Findings of Fact and Conclusions of Law [Doc. # 8-24], at 74-77.
Action Taken on Writ No. 85,671-01 [Doc. # 8-22], at 1.
Petition [Doc. # 1], at 6-7.
STANDARD OF REVIEW
To the extent that the petitioner’s claims were adjudicated on the merits on state
habeas corpus review, the petition is subject to the legal standard found in the
Antiterrorism and Effective Death Penalty Act of 1996 (“AEDPA”), codified at 28
U.S.C. § 2254(d). Under the AEDPA standard, a federal habeas corpus court may not
grant relief unless the state court’s adjudication “resulted in a decision that was
contrary to, or involved an unreasonable application of, clearly established Federal
law, as determined by the Supreme Court of the United States[.]” 28 U.S.C.
§ 2254(d)(1). “A state court’s decision is deemed contrary to clearly established
federal law if it reaches a legal conclusion in direct conflict with a prior decision of
the Supreme Court or if it reaches a different conclusion than the Supreme Court on
materially indistinguishable facts.” Matamoros v. Stephens, 783 F.3d 212, 215 (5th
Cir. 2015) (citations omitted); see also Williams v. Taylor, 529 U.S. 362, 404-08
(2000). To constitute an “unreasonable application of” clearly established federal law,
a state court’s holding “must be objectively unreasonable, not merely wrong; even
clear error will not suffice.” Woods v. Donald, — U.S. —, 135 S. Ct. 1372, 1376
(2015) (quoting White v. Woodall, — U.S. —, 134 S. Ct. 1697, 1702 (2014)). “To
satisfy this high bar, a habeas petitioner is required to ‘show that the state court’s
ruling on the claim being presented in federal court was so lacking in justification that
there was an error well understood and comprehended in existing law beyond any
possibility for fairminded disagreement.’” Woods, 135 S. Ct. at 1376 (quoting
Harrington v. Richter, 562 U.S. 86, 103 (2011)).

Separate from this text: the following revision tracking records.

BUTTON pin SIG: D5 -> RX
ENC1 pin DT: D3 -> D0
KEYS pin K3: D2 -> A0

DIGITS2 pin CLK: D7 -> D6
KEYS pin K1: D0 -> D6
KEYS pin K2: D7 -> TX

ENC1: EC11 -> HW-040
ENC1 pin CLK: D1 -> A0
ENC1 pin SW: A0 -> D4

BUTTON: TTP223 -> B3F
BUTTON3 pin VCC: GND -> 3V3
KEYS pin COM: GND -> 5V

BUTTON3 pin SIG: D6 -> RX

The AEDPA standard “imposes a ‘highly deferential standard for evaluating
state-court rulings, . . . [which] ‘demands that state-court decisions be given the
benefit of the doubt.” Renico v. Lett, 559 U.S. 766, 773 (2010) (citations omitted).
This standard is intentionally “difficult to meet” because it was meant to bar
relitigation of claims already rejected in state proceedings and to preserve federal
habeas review as “a ‘guard against extreme malfunctions in the state criminal justice
systems,’ not a substitute for ordinary error correction through appeal.” Richter, 562
U.S. at 102-03 (quoting Jackson v. Virginia, 443 U.S. 307, 332, n.5 (1979) (Stevens,
J., concurring)); see also White, 134 S. Ct. at 1702. The deferential AEDPA standard
of review applies even where the state court fails to cite applicable Supreme Court
precedent or fails to explain its decision. See Early v. Packer, 537 U.S. 3, 7 (2002);
see also Richter, — U.S. —, 131 S. Ct. at 785 (confirming that “§ 2254(d) does not
require a state court to give reasons before its decision can be deemed to have been
‘adjudicated on the merits’”). Thus, a federal habeas corpus court’s inquiry is not
altered where the state court denies relief without a written opinion. See Schaetzle v.

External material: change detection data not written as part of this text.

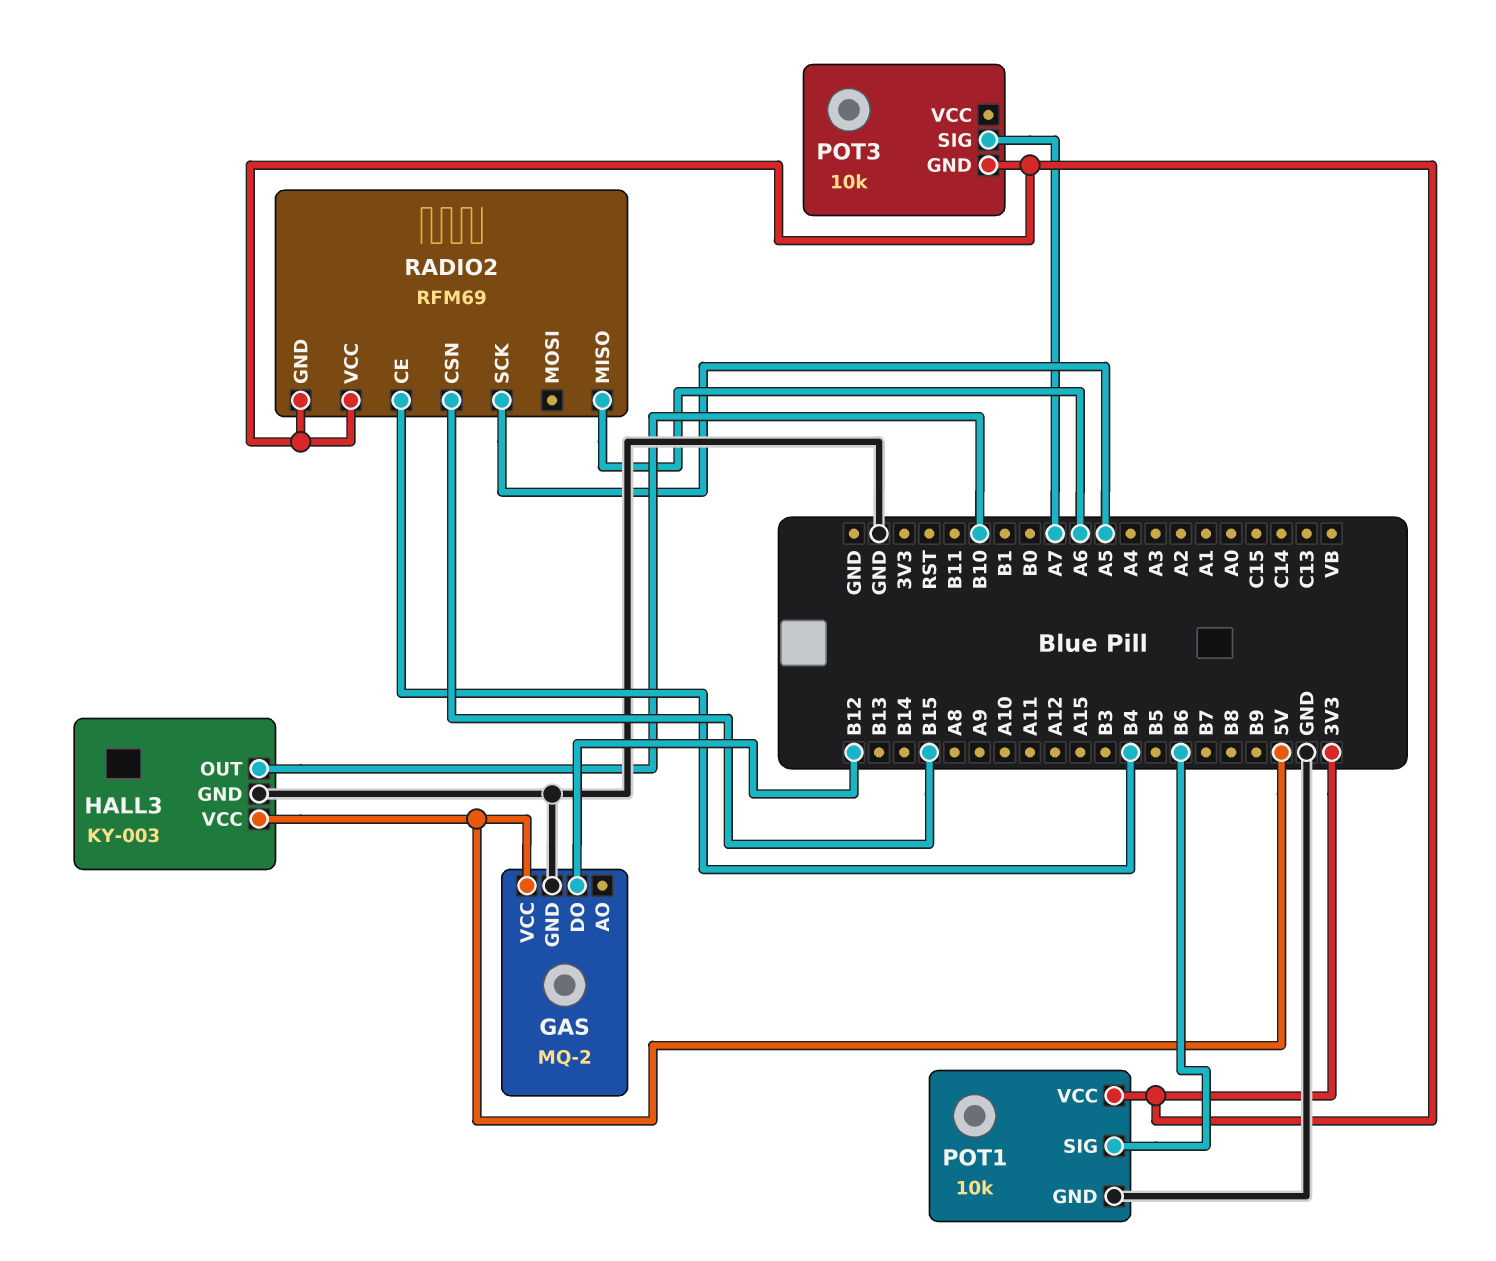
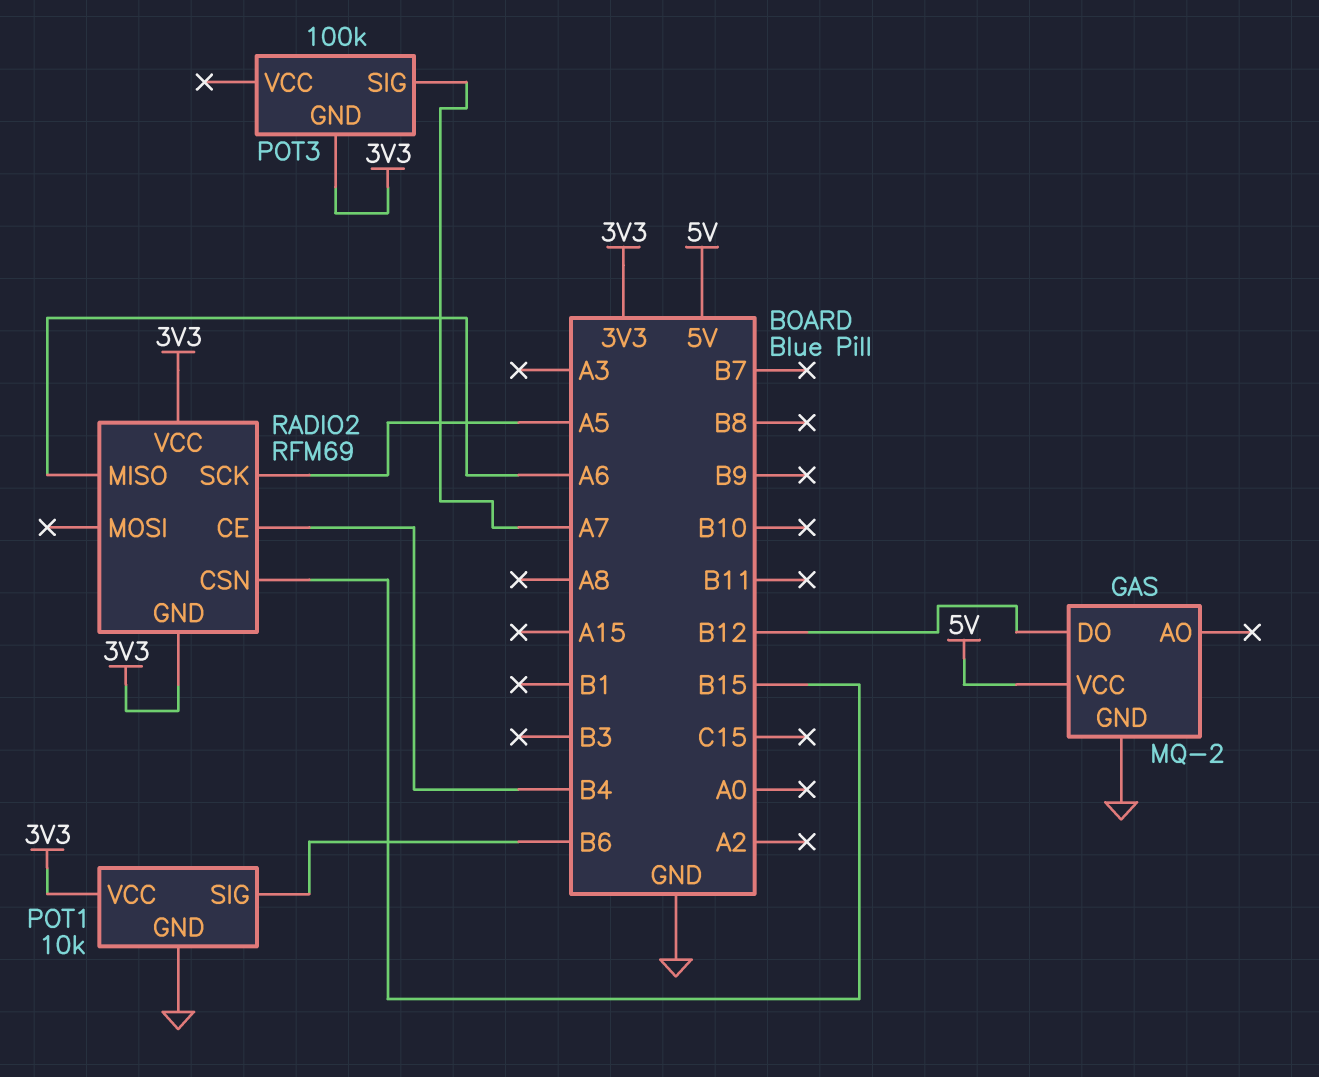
HALL3: KY-003 -> none
HALL3 pin GND: GND -> none
HALL3 pin OUT: B10 -> none
HALL3 pin VCC: 5V -> none
POT3: 10k -> 100k

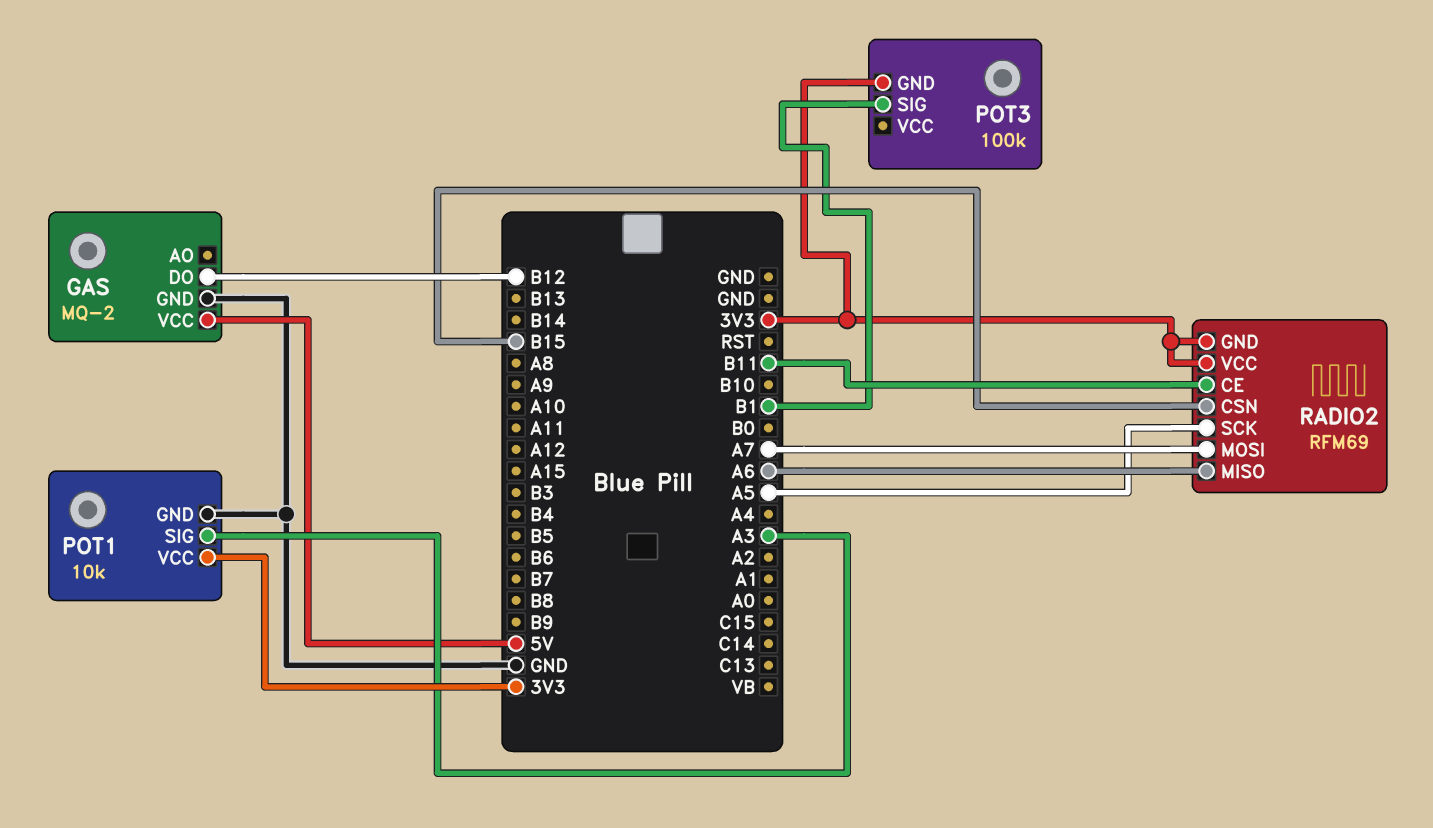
POT1 pin SIG: B6 -> A3
POT3 pin SIG: A7 -> B1
RADIO2 pin CE: B4 -> B11
RADIO2 pin MOSI: none -> A7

Cockrell, 343 F.3d 440, 443 (5th Cir. 2003).
A state court’s factual determinations are also entitled to deference on federal
habeas corpus review. Findings of fact are “presumed to be correct” unless the
petitioner rebuts those findings with “clear and convincing evidence.” 28 U.S.C.
§ 2254(e)(1). This presumption of correctness extends not only to express factual
findings, but also to the state court’s implicit findings. See Garcia v. Quarterman,
454 F.3d 441, 444-45 (5th Cir. 2006) (citing Summers v. Dretke, 431 F.3d 861, 876
(5th Cir. 2005); Young v. Dretke, 356 F.3d 616, 629 (5th Cir. 2004)). Where a claim
presents a question of fact, a petitioner cannot obtain federal habeas relief unless he
shows that the state court’s denial of relief “was based on an unreasonable
determination of the facts in light of the evidence presented in the State court
proceeding.” 28 U.S.C. § 2254(d)(2). A federal habeas corpus court “may not
characterize these state-court factual determinations as unreasonable ‘merely because
[it] would have reached a different conclusion in the first instance.’” Brumfield v.
Cain, –– U.S. ––, 135 S. Ct. 2269, 2277 (2015) (quoting Wood v. Allen, 558 U.S. 290,
301 (2010)). “Instead, § 2254(d)(2) requires that [a federal court] accord the state trial
court substantial deference.” Id.
Claims Under the Fourth Amendment
Williams’s primary claim is that police officers unlawfully entered his home
and retrieved his shotgun without a warrant or valid consent in violation of the Fourth
Amendment, which prohibits unreasonable searches and seizures.15
concedes that his “girlfriend” gave permission for officers to enter the home, but he
argues that she was not authorized to give consent for a search because she did not
actually live there and was only “an occasional sleep over.”16 When Williams
attempted to assert this argument on collateral review, the state habeas corpus court
concluded that it was “not cognizable” as the result of his failure to present this
record-based claim on direct appeal.17
As discussed further below, the record shows that Williams’s trial attorney
argued that police officers lacked consent to enter the residence and that the search
was unlawful, but his appellate lawyer did not raise this issue on direct appeal,
bypassing the opportunity to litigate the issue further. The respondent argues that this
claim is barred by the Supreme Court’s decision in Stone v. Powell, 428 U.S. 465, 494
Petition [Doc. # 1], at 7.
Findings of Fact and Conclusions of Law [Doc. # 8-24], p. 76.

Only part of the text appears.